__ACTIVITY__: For the entries below, report every line that includes the word "circle".

━━━━━ GIVEN DATA

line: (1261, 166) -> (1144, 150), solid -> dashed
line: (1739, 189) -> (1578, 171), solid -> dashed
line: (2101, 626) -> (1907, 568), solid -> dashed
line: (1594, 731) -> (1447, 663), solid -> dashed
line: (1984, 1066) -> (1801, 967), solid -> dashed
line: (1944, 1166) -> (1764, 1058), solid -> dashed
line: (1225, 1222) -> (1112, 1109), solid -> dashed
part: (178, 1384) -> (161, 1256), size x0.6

━━━━━━━━━━
━━━━━ GIVEN DATA

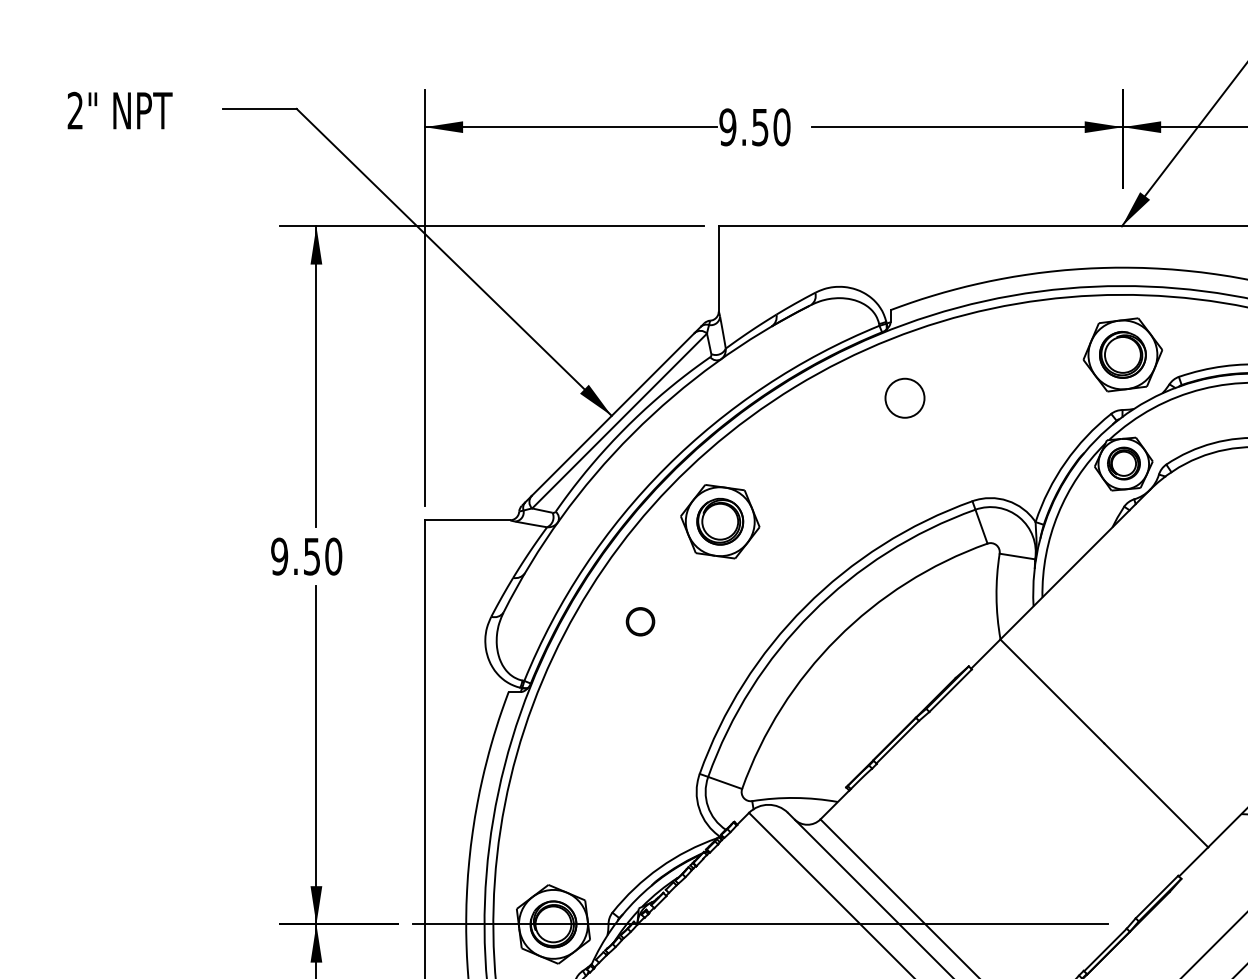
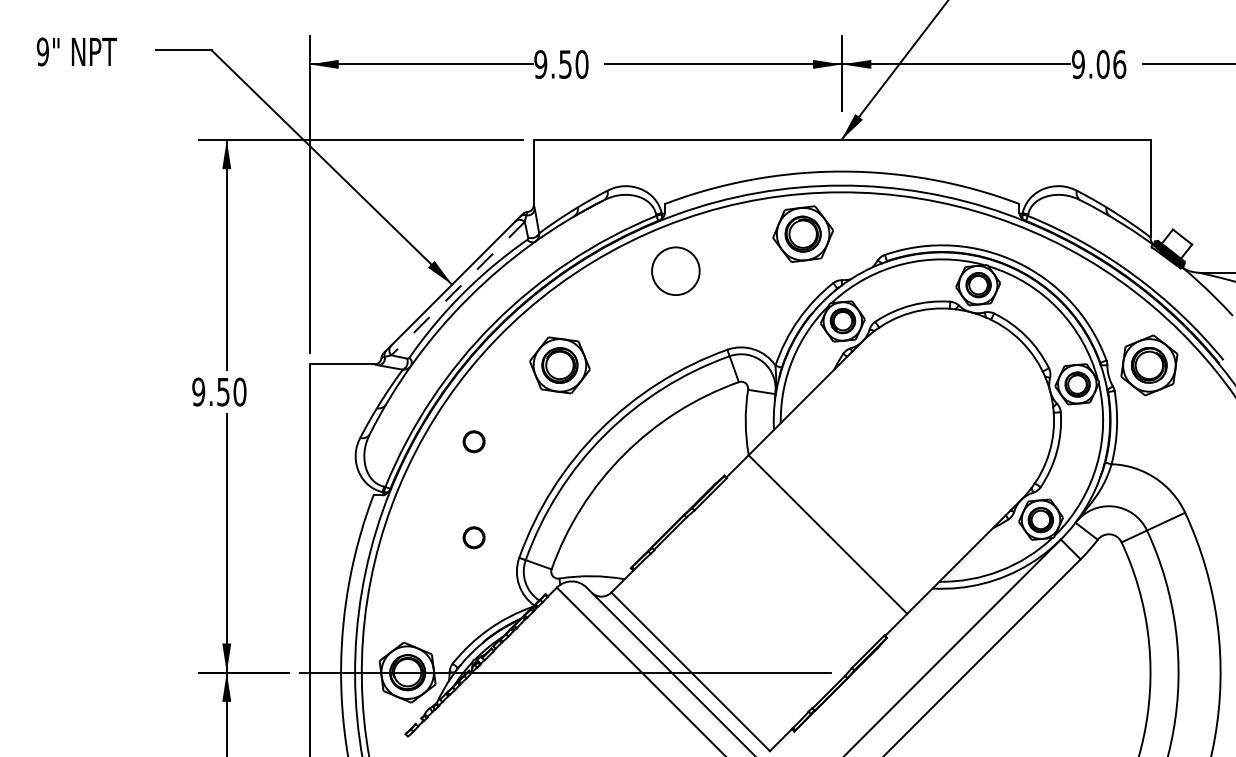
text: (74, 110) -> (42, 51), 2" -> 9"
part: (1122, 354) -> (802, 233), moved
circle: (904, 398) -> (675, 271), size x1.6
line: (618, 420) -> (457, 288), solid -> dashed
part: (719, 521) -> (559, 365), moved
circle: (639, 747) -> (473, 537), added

━━━━━━━━━━

__SOLUTION BELOW__:
circle: (904, 398) -> (675, 271), size x1.6
circle: (639, 747) -> (473, 537), added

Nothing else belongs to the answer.